How Did We Get Here

Why is the US in the mess that it seems to find itself?

That is the nagging question that caused me to start digging into how we got here. I am a product of an earlier time, an engineer from the second half of the 20th Century when anything was possible. The view at the time was that the impossible just took a little longer.  We were forward thinking and optimistic, we had to be if we were to go to the moon. I was working at Cape Kennedy  on the Apollo Program and never doubted we could achieve our goal.

Then something took hold of the country and we lost confidence and started turning inward. Instead of making a bigger pie we chose to try to carve the existing pie with the rent seekers grabbing more and more. Government became the enemy. Politics became very polarized and conflict the norm. The science and technology that had created great wealth and prosperity was attacked.
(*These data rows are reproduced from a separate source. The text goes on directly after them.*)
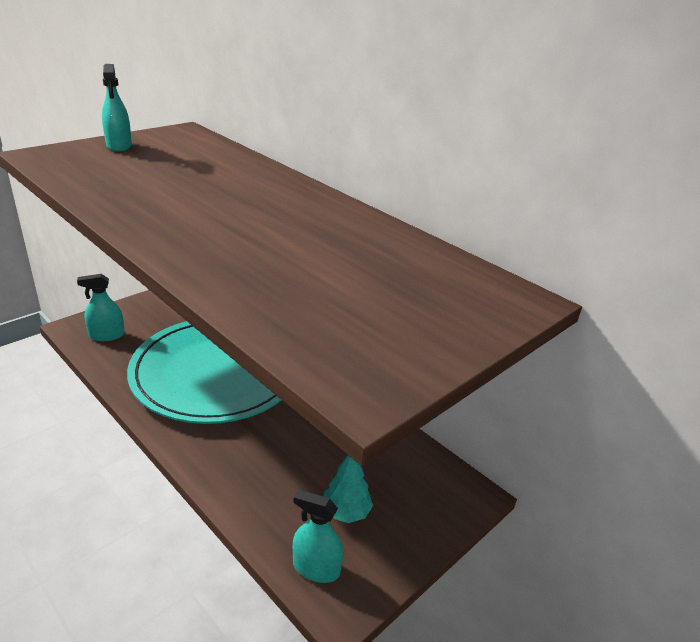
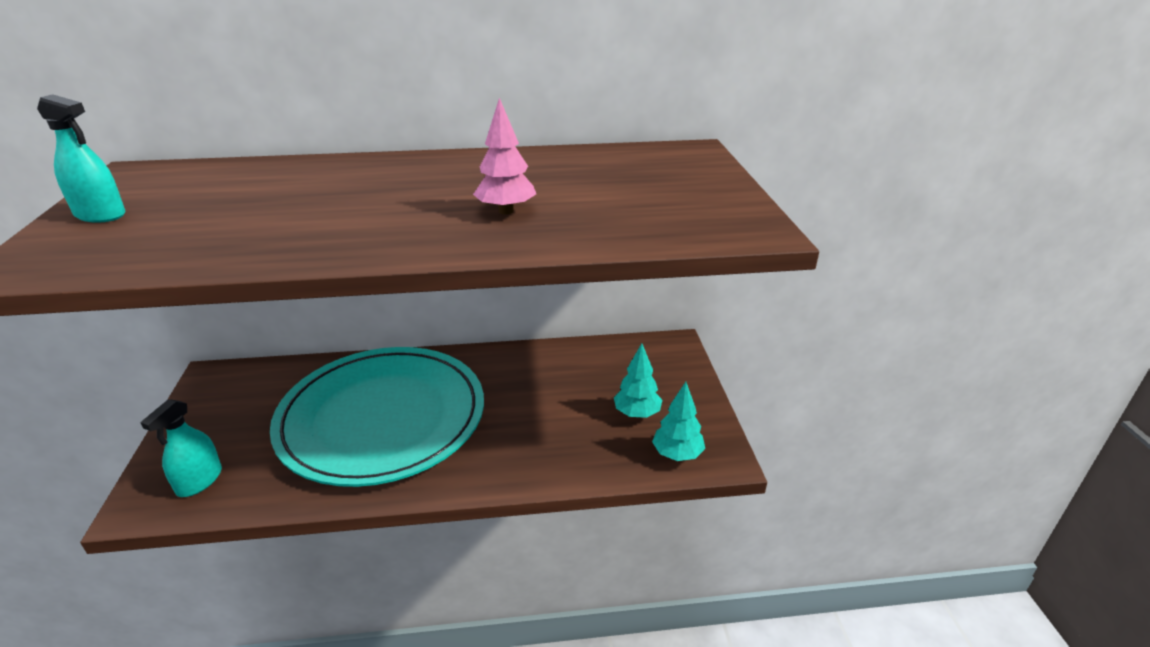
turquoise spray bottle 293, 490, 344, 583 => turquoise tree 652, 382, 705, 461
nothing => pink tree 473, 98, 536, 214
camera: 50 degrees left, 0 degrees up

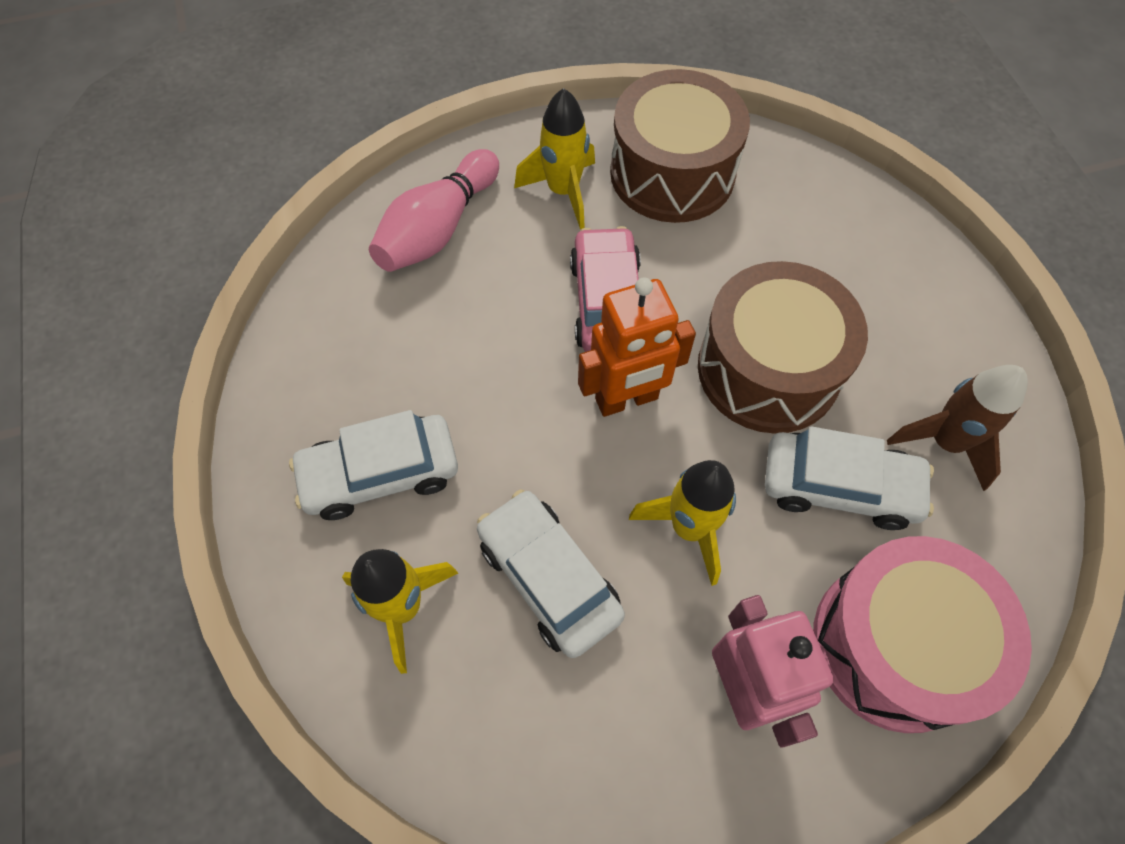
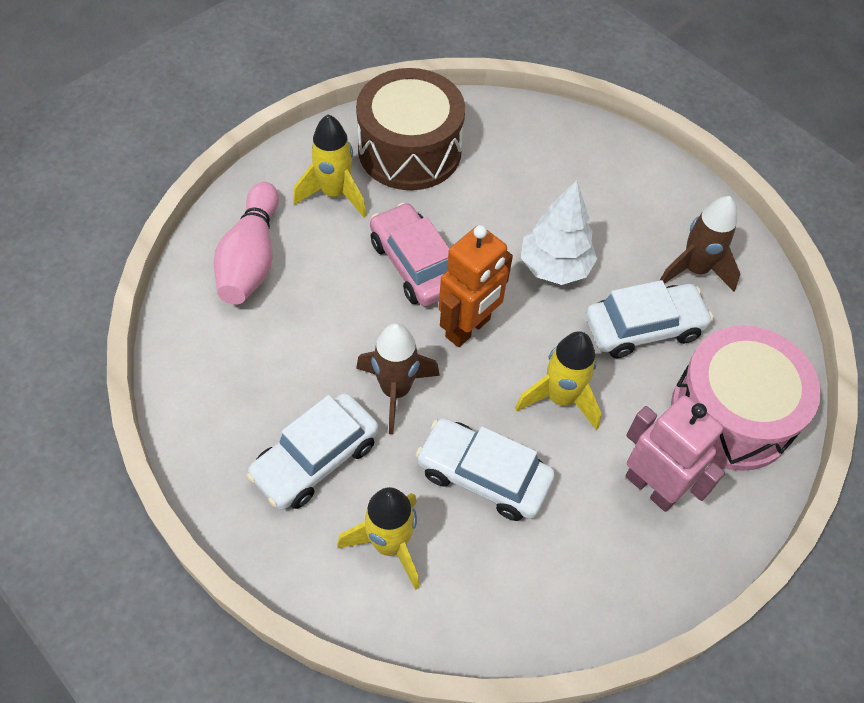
brown drum 698, 261, 868, 434 => white tree 521, 180, 597, 285
nothing => brown rocket 356, 323, 440, 434
camera: 30 degrees left, 5 degrees down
While everyone seemed to want the ‘free lunch’ that technology provided there were many that opposed the ‘reason based thinking’ that it required.

I had a nagging question from 50 years of being in the front lines of aerospace technology. If the government was the enemy why was it that my personal experience was that the government was the technology facilitator? That government had been there to nurture the technology before it was strong enough to stand on its own two feet. The more I listened to the anti-government platitudes the more confused I became.  When I retired I started looking at the issue through the eyes of a working engineer.  The more I dug into reality the more the pontificating around me seemed nonsense.

As I followed what I remembered and researched the various technologies I kept going back farther and farther trying to determine when the government had started to facilitate technology. It turned out that the government was a leader, a sponsor or a critical supporter of most of the key technologies of the last 200 years.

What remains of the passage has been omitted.